Meet Greek Goddess of Comedy Ellen Karis
Greek-American Comedian Ellen Karis continues to evolve. The native New Yorker with roots in Mani, Greece and Cyprus, always loved theater—and comedy. But like many children of immigrant families, she followed a more practical career path. She studied accounting, became a CPA, then earned an MBA in finance, leading to a successful career at a Wall Street investment banking firm.
“I couldn’t take another Profit and Loss Statement,” she quipped. Ellen needed something more, perhaps a creative outlet. She’s always been drawn to the arts. After binge-watching sitcoms, on a whim, she took an improv class. “It was so fun.” Then she took an acting class, “and then it morphed.”

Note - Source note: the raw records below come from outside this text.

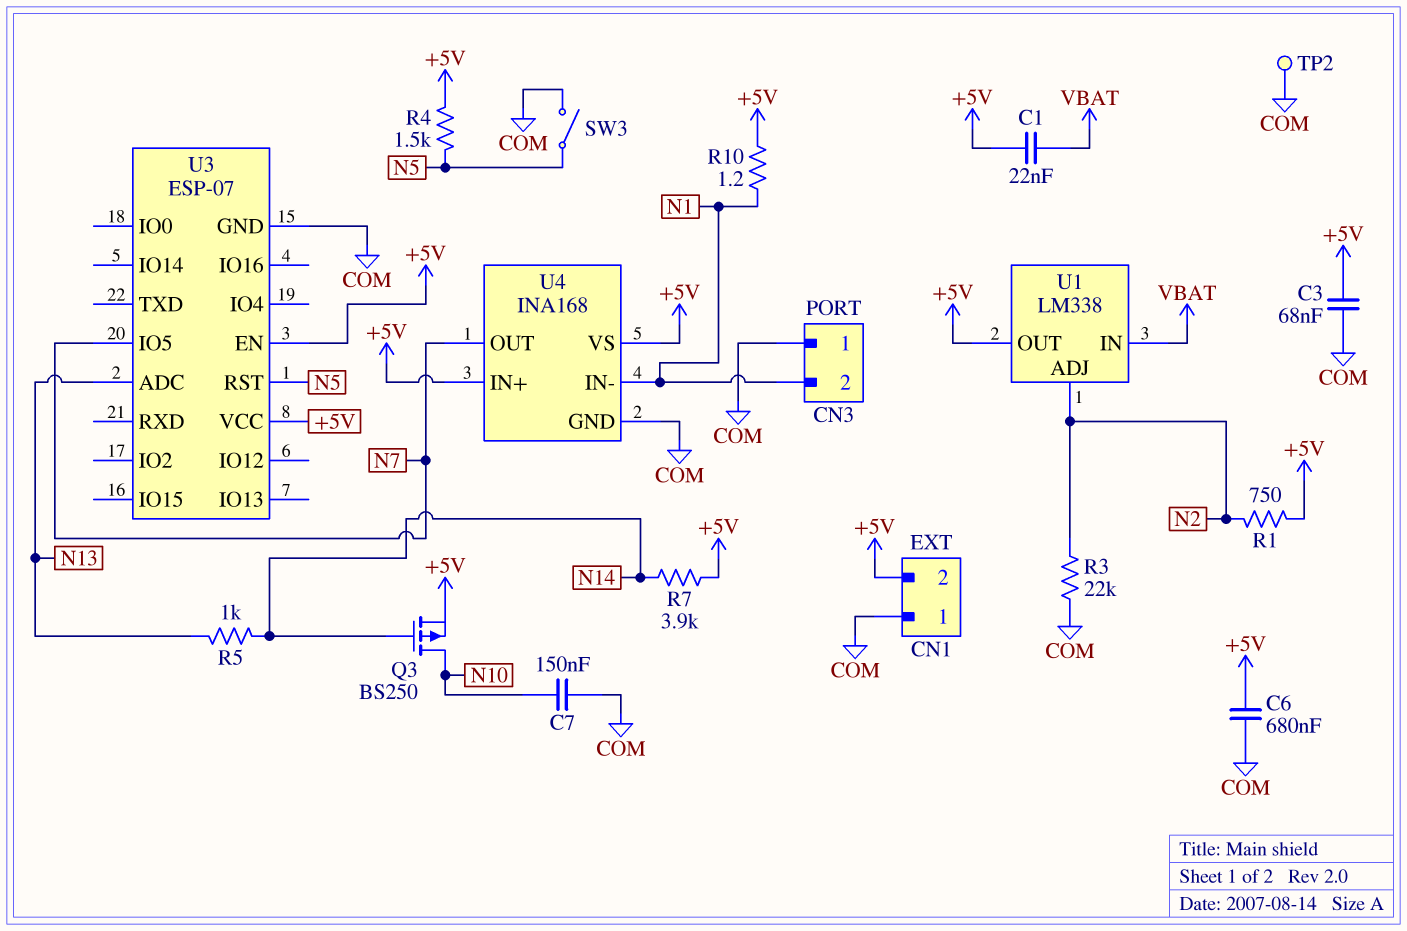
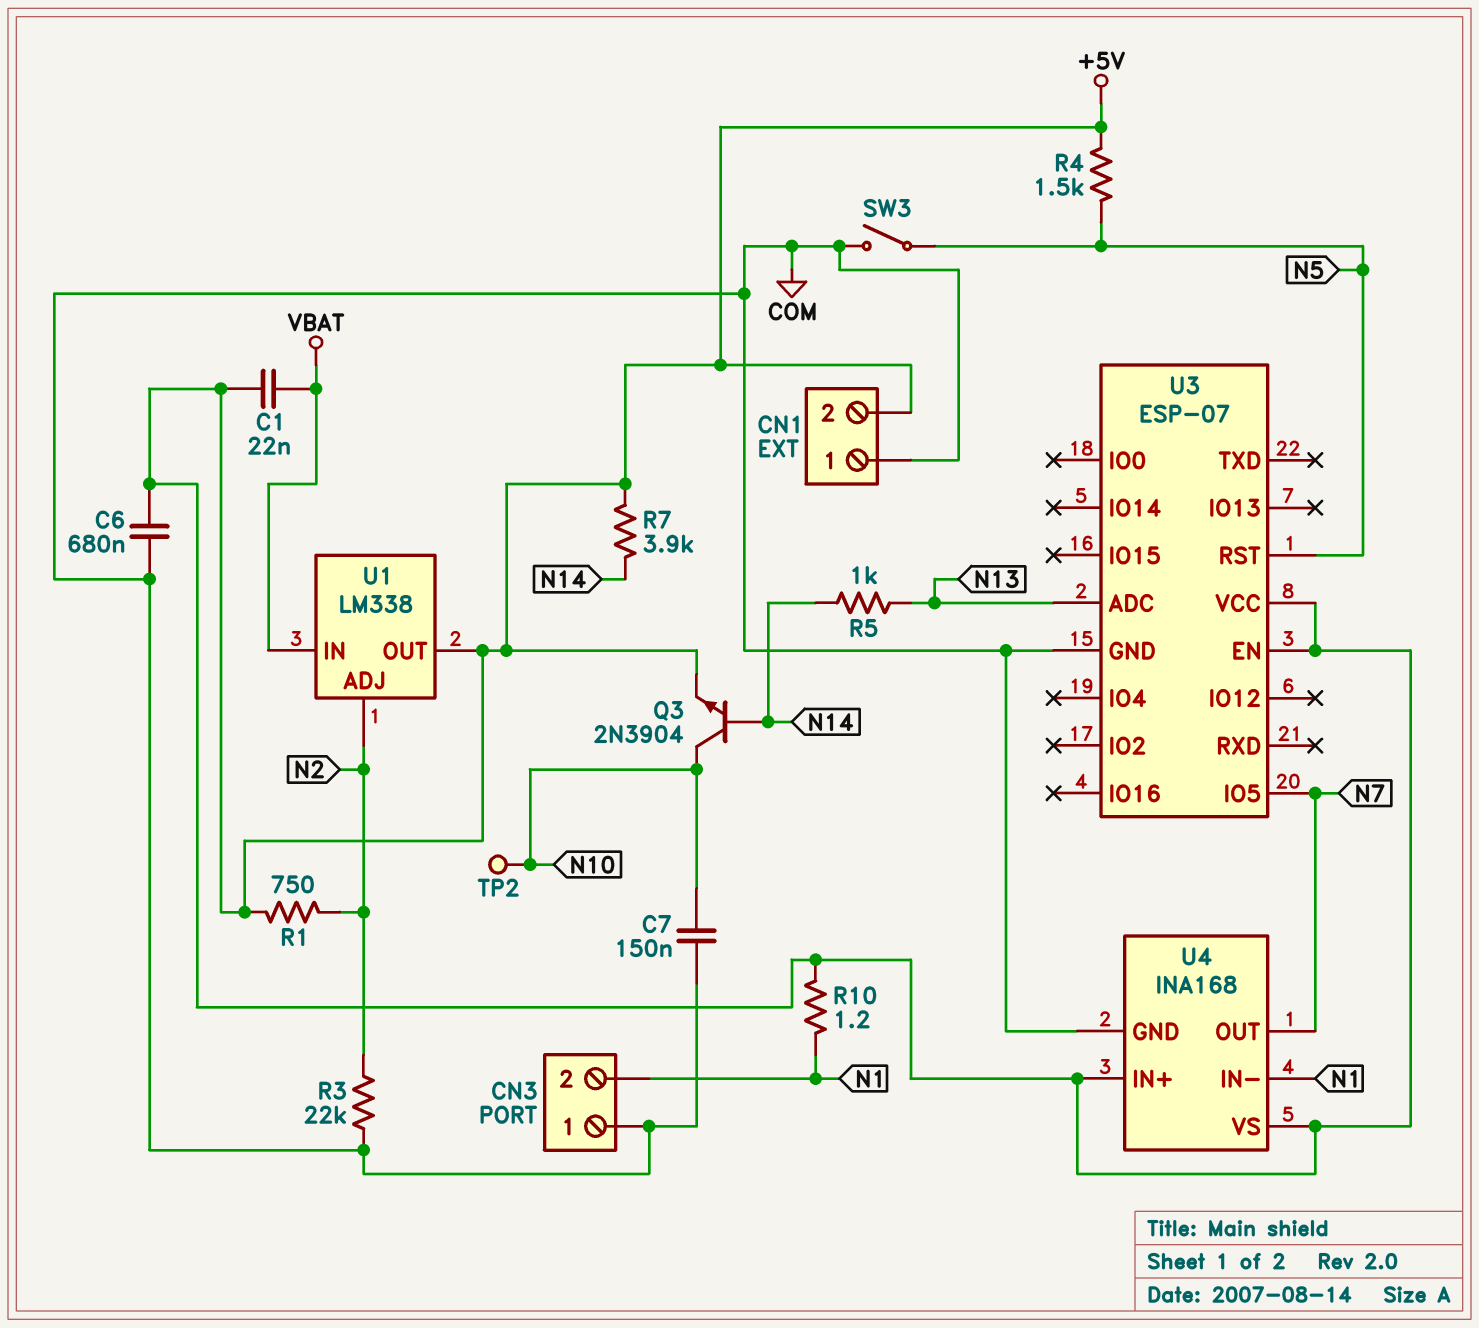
C3: 68nF (+5V, COM) -> none
Q3: PMOS BS250 (G N14, D N10, S +5V) -> NPN 2N3904 (B N14, C N10, E +5V)
TP2: test point (COM) -> test point (N10)

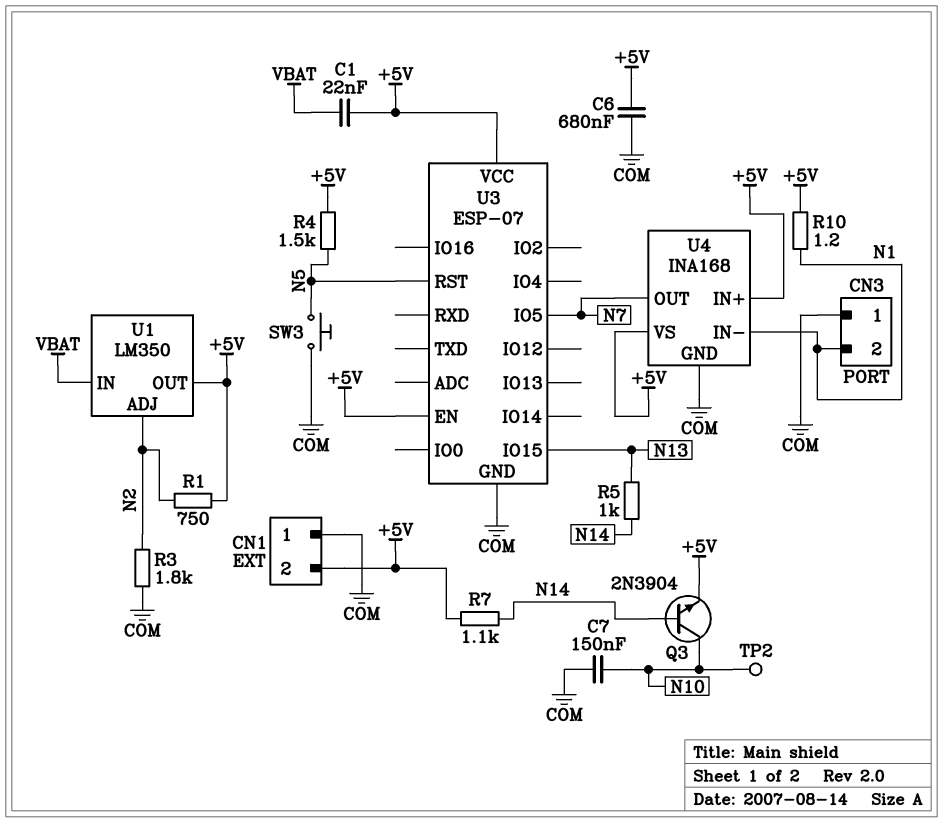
R3: 22k (COM, N2) -> 1.8k (COM, N2)
R7: 3.9k (+5V, N14) -> 1.1k (+5V, N14)
SW3: switch (COM, N5) -> button (COM, N5)
U1: LM338 -> LM350
U3 pin ADC: N13 -> none
U3 pin IO15: none -> N13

She took more classes. One teacher instructed the class to improv something from their lives. “I always talked about my family, you know, all the drama. The teacher thought it was funny and suggested that when I did stand-up, to talk about my Greek family. It wasn’t my intention, but she planted the seed.”
Thinking she might someday to a sitcom, she visited comedy clubs. “I didn’t know how to write a joke, so I enrolled in a writing class.” This led to several more years of more study and writing groups, then open mic nights, small shows. After a few years, she met a comedy manager who told her about a client who played Jewish audience at temples. He encouraged her to hit the Greek circuit. And the rest as they say, is history.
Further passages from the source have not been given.